Infelizmente, a gente não tem essa ênfase aqui no Brasil. Ajuda muito. Exemplo: você coloca um jogador, ele está em campo, e você não tem noção de fisioterapia ou de anatomia para entender que ele precisa sair porque pode prejudicar a carreira dele. Ou você mantêm um jogador… A contusão do Neymar, por exemplo, tem que ser uma decisão técnica. Quem faz um curso global tem condição de analisar melhor a vida do atleta. Thiago é desse tipo.
E o fator resultado?
Isso pesa… Eu sempre lembro do Cláudio Coutinho. O presidente da CBD chegou para ele e disse: “Coutinho, a gente gosta muito de você, mas vê se ganha” (risos). O Thiago entrou na bacia das almas contra o Figueirense (na terceira fase da Copa do Brasil). O goleiro Victor salvou a pele dele. Aliás, eu estava tão tenso naquele dia que dormi. Quando acordei, o Flamengo havia vencido (o Emelec) e o Atlético-MG estava classificado. Deu tudo certo (risos). Vibrei muito com a classificação dele. O Carpegiani está sendo questionado! Imagina o Thiago…

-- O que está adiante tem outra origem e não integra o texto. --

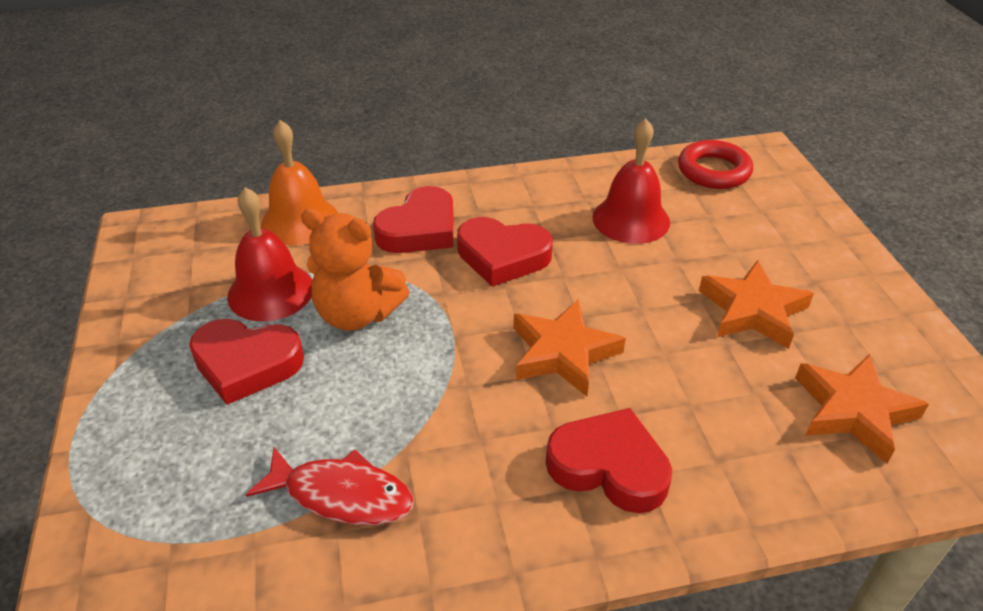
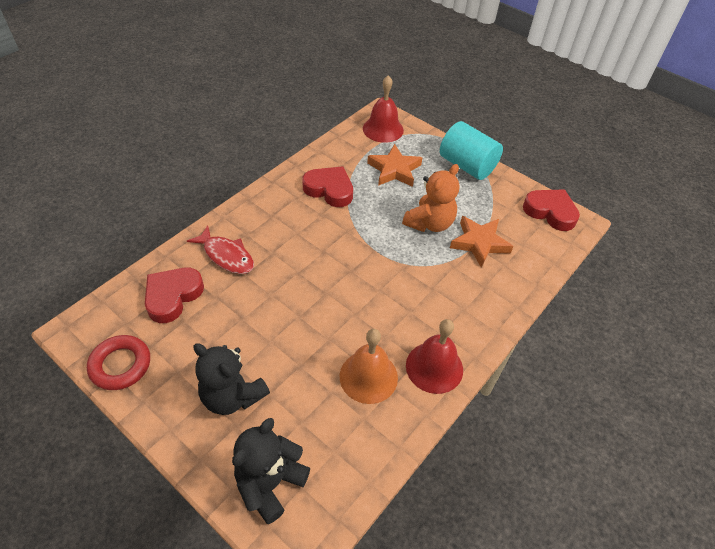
black teddy bear: 0 -> 2
orange star: 3 -> 2
red heart: 4 -> 3
turquoise cylinder: 0 -> 1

“Ainda não deu tempo de falar o seguinte para ele: não briga com os craques. Tem uma coisa chamada Princípio de Pareto. Essa lei diz que 20% das coisas produzem 80% dos resultados. Então, o craque deve produzir 80% dos resultados. Ele tem que ser respeitado”

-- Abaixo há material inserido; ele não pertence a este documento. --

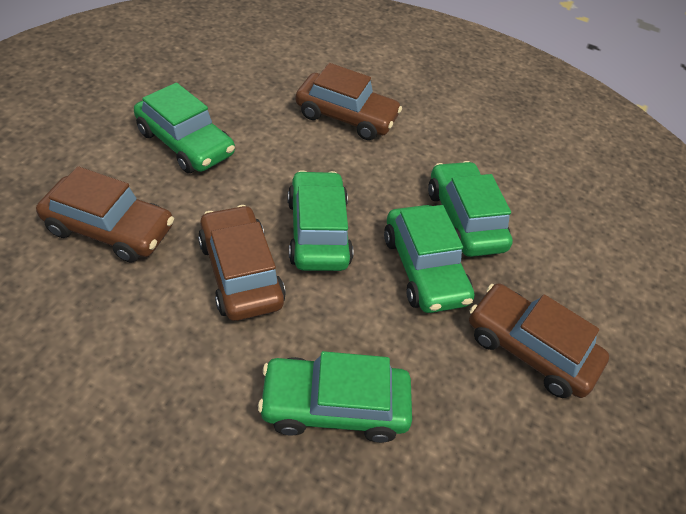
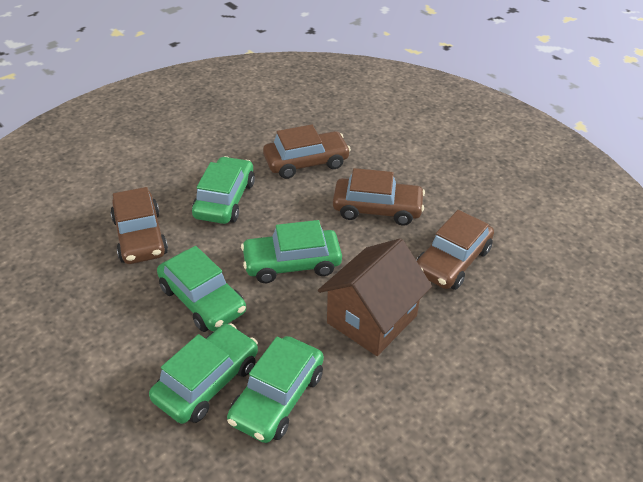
brown house: 0 -> 1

Você trabalhou com Zagallo, Coutinho, Telê Santana, Lazaroni, Parreira, Felipão, Dunga… Qual é o seu conselho para Thiago Larghi?
Ainda não deu tempo de falar o seguinte para ele: não briga com os craques. Tem uma coisa chamada Princípio de Pareto. Essa lei diz que 20% das coisas produzem 80% dos resultados. Então, o craque deve produzir 80% dos resultados. Ele tem que ser respeitado. Não se pode brigar com Nenê, como fizeram (Milton Mendes) na época do Vasco. A gente quase perdeu a Copa (de 1994) porque o Romário quase não é chamado. Chamaram no último jogo, contra o Uruguai. Isso é o craque, o craque é diferente. Um treinador me disse uma vez que o pior jogador é o ruim esforçado. O cara que é bom você sempre aproveita, mesmo que ele não se esforce muito.